Okay, so I like this nice girl, but I don't know if I should ask her out or not. See, I know her brother (Not that well) through another friend. Do you think she's now off limits?
AdaptationNation agrees: How does she feel? Have you tried any flirting? No. I'm EXTREMELY inexperienced in this stuff. Ya gotta understand, I'm just this kid who's never had a girlfriend in his life. Never gone on a date, nuthin.
Just because you know the brother doesn't put the girl off limits. If the brother knows you however ....

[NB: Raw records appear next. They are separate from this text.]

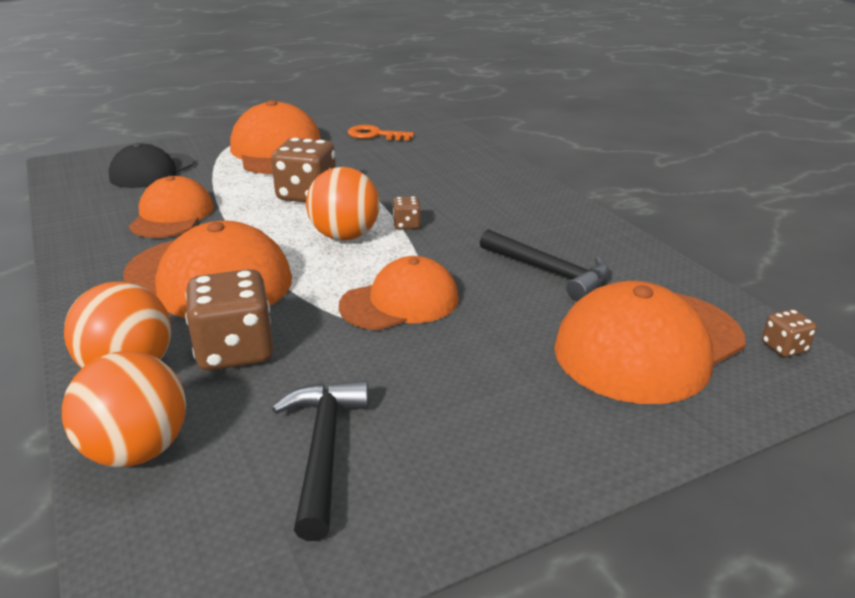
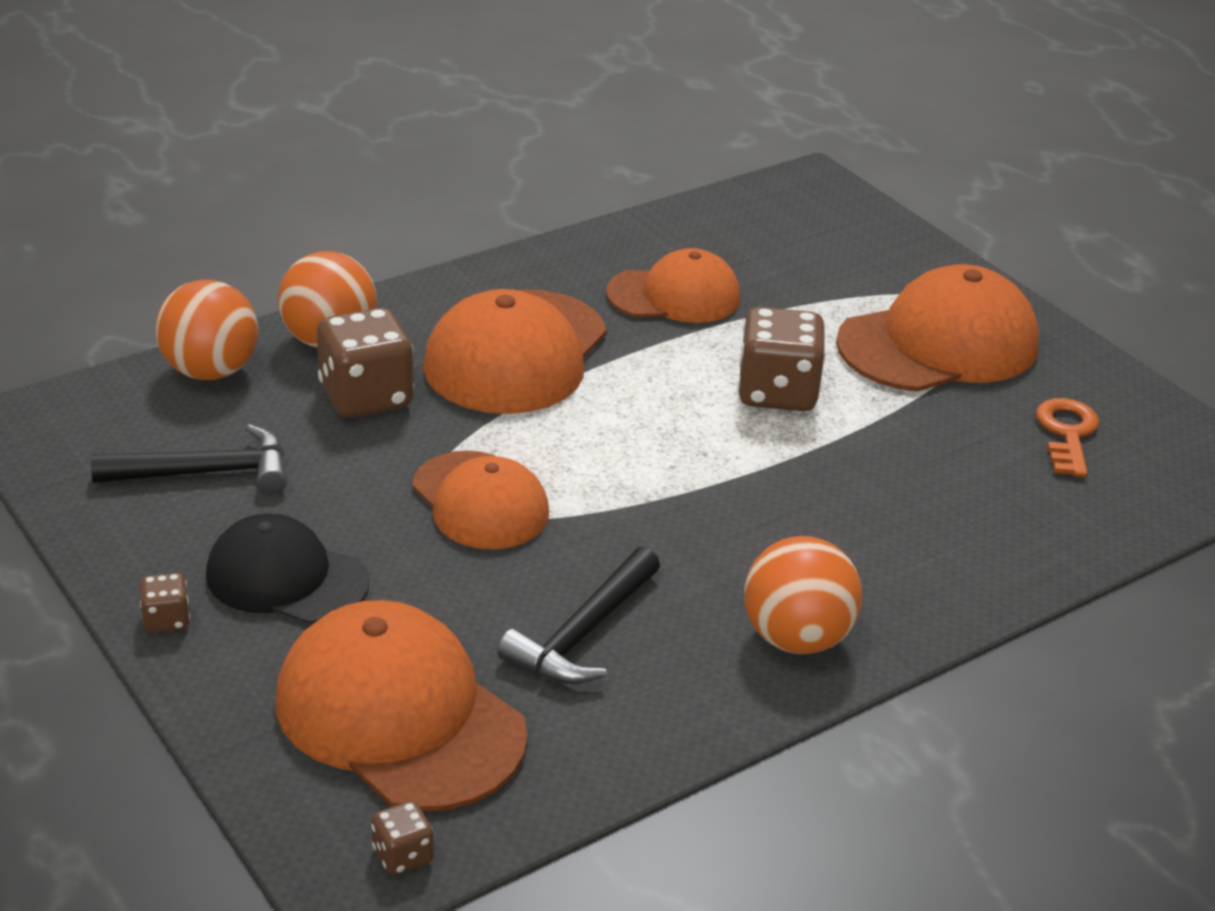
camera: 80 degrees right, 5 degrees up
(152, 171) = (812, 251): black cap -> black cap (286, 578)
(345, 236) = (650, 441): orange ball -> orange ball (796, 638)
(406, 225) = (701, 493): brown dice -> brown dice (166, 620)

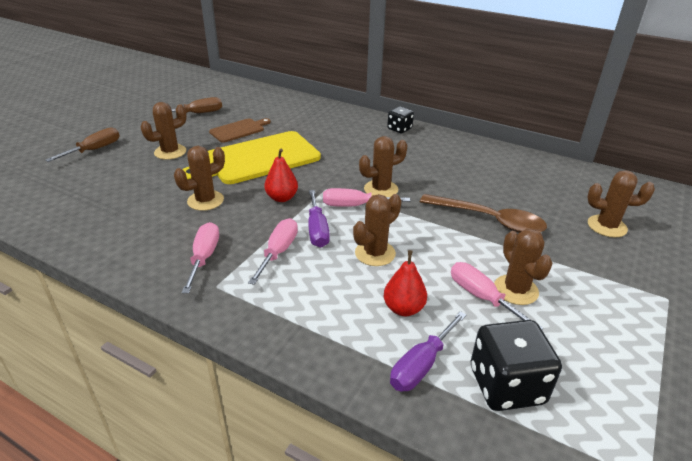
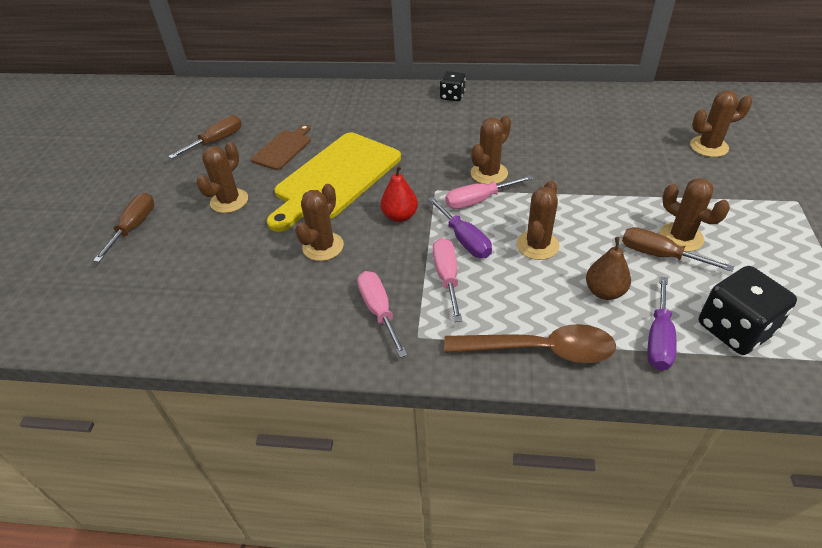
camera: 20 degrees left, 10 degrees up
(403, 308) = (604, 291): red pear -> brown pear
(481, 297) = (659, 255): pink screwdriver -> brown screwdriver
(489, 220) = (610, 174): brown spoon -> brown spoon (539, 350)

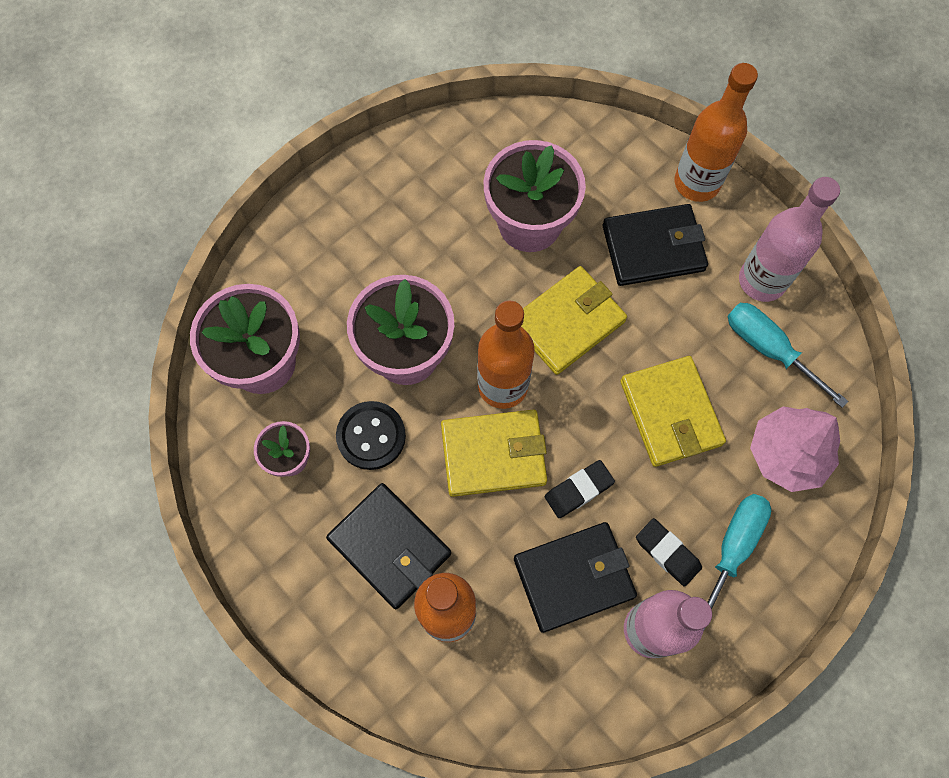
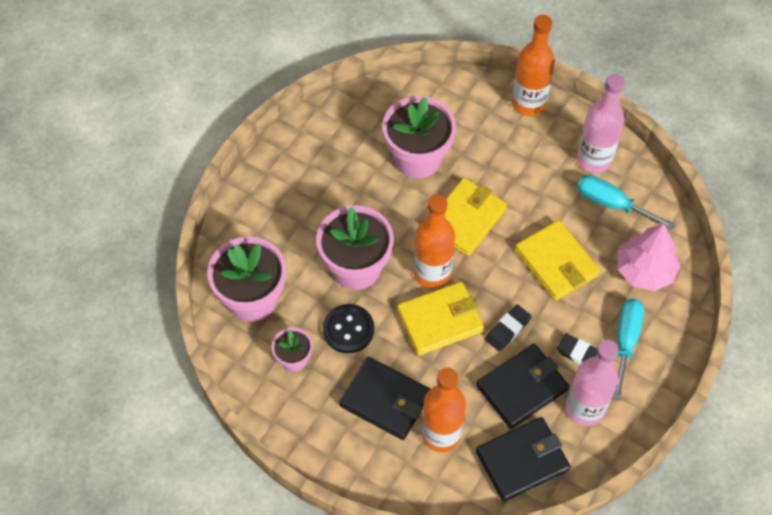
camera: 15 degrees left, 10 degrees down
(653, 248) = (511, 155): black wallet -> black wallet (522, 461)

If there are any situations in which you have opportunities to chat with the girl I would suggest seeing if there is common ground between the both of you before making a go of a relationship. Definitely try taking her to dinner or something of that nature, a semi-private casual setting that you can both speak as freely as embarassment and management would allow.

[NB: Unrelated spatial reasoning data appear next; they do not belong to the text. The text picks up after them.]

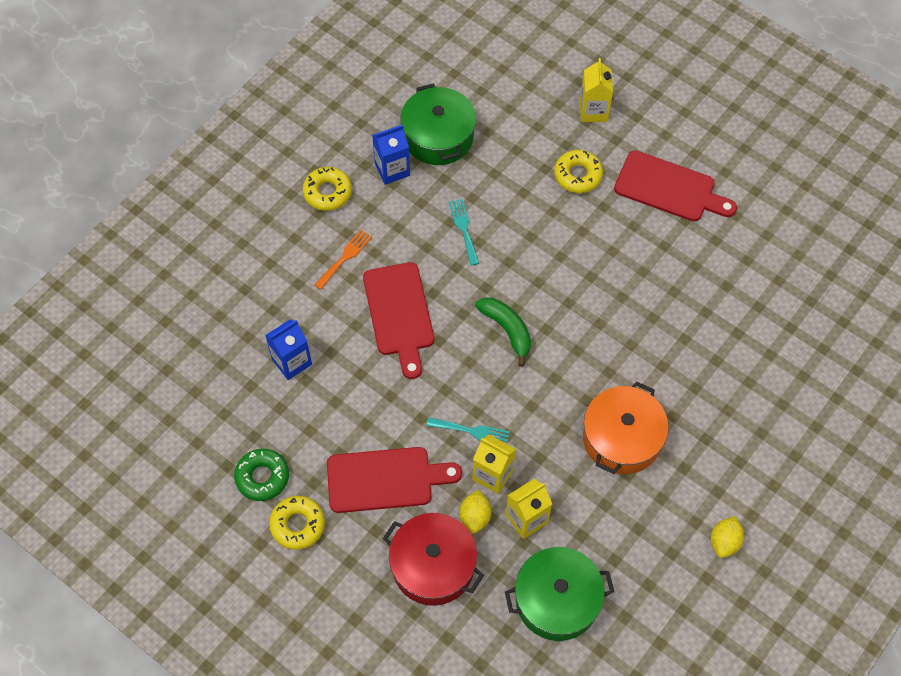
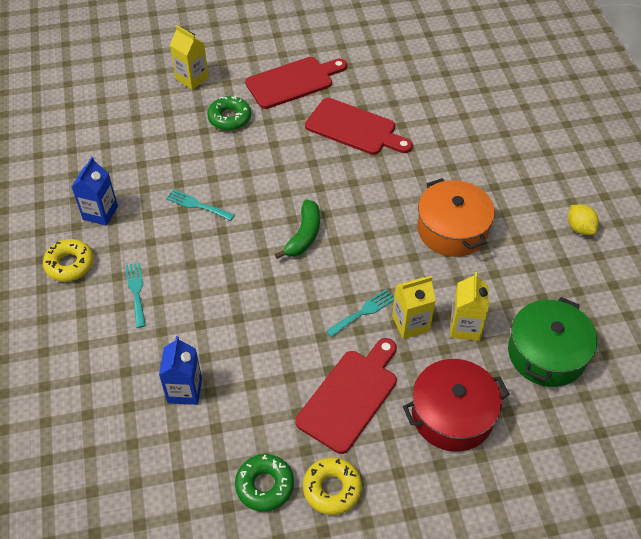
camera: 50 degrees left, 10 degrees down
(345, 257) = (136, 291): orange fork -> turquoise fork
(399, 314) = (221, 290): red cutting board -> red cutting board (355, 128)
(438, 137) = (108, 169): green pot -> none
(475, 517) = (435, 358): yellow lemon -> none
(507, 330) = (304, 235): green banana -> green banana turned 105 degrees clockwise
(578, 175) = (229, 118): yellow donut -> green donut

And whatever you do, DON'T brag about any conquests around the brother unless you have a death wish!!!!
Go ahead. Give it a shot. The worst that can happen is that she isn't interested or you can in some way screw it up. But even if you screw it up, it will be a learning experience and over time you'll get better and better at interacting with girls. If you don't try, you can't screw up. But you won't learn anything either. And you sure as Hell can't succeed.

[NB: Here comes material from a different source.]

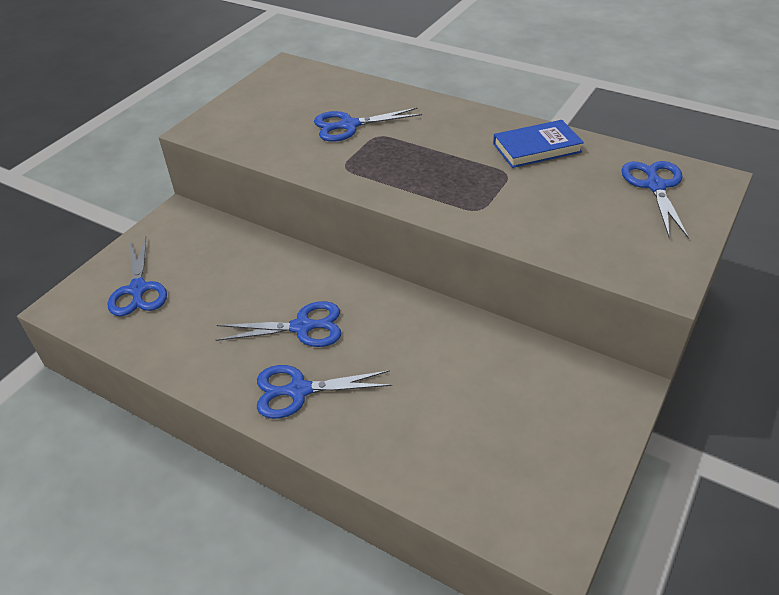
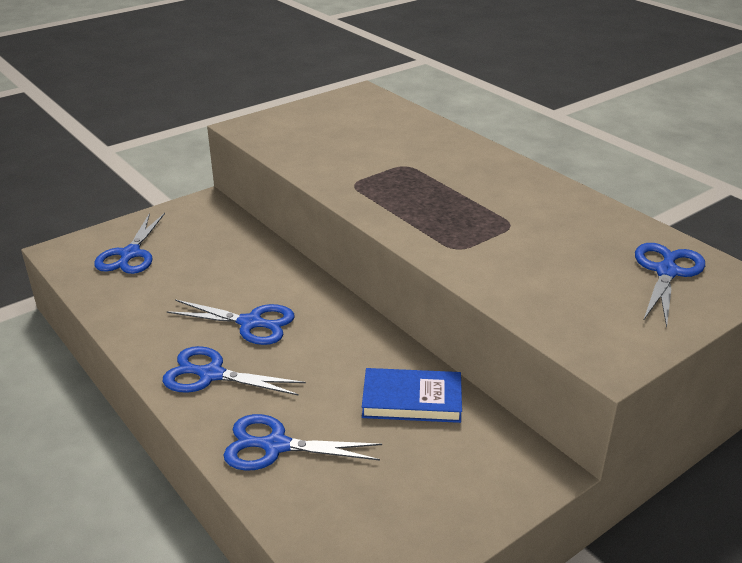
camera: 20 degrees right, 10 degrees down
(349, 125) = (384, 151): blue scissors -> blue scissors (276, 446)
(537, 148) = (560, 209): blue book -> blue book (412, 400)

If you don't try you won't know what could or couldn't have been. I say that they aren't off limits until the brother has broken every last bone in your body.
Coffee and/or dinner isn't a bad thought for a first date. It's better then being yelled at a hobo that's for sure.
Ideally, you want to take her someplace you've been to before, but she hasn't. Someplace that will show her a little bit about who you are. Coffee is fine, but in case she doesn't drink coffee make sure there's some other choices on the menu. Dinner could be good, but it could also be bad, as a lot of people (females especially) have various food issues and/or are insecure about eating in front of people they don't know all that well. No reason to add to what is already a stressful situation. Likewise, if you just go for coffee you're pretty much staking the whole evening on the conversation. If things click, great, if not . . . so it might be a good idea to involve some kind of fun activity you can do together, that you know she likes. Not a movie though, save that for the second or third date. Ooh, idea: can you get bubble tea where you live? Ask her specifically if she'd like to go out for some bubble tea. It makes you look smart, sophisticated, and interested in cultures other than your own.
Crap. I dunno. Bowling? The zoo? How about mini-golf? Storm, Tex, and Ash seemed to have a good time at mini-golf.
there's nowhere to bowl or play mini golf on the bus route and the zoo sucks (And I think it also isn't on the bus route)
Movies are a sometimes a good bet. Is there one you know she'd like to see and hasn't yet? And if you have a "Movie and a Dinner" type theater, you can treat her and no one will see her eating - they'll be watching the movie! And after, you can go out for coffee and discuss the movie.
Whatever you do, do it quick. The sooner you go ahead and ask her out, the less you're going to think about it and psych yourself out.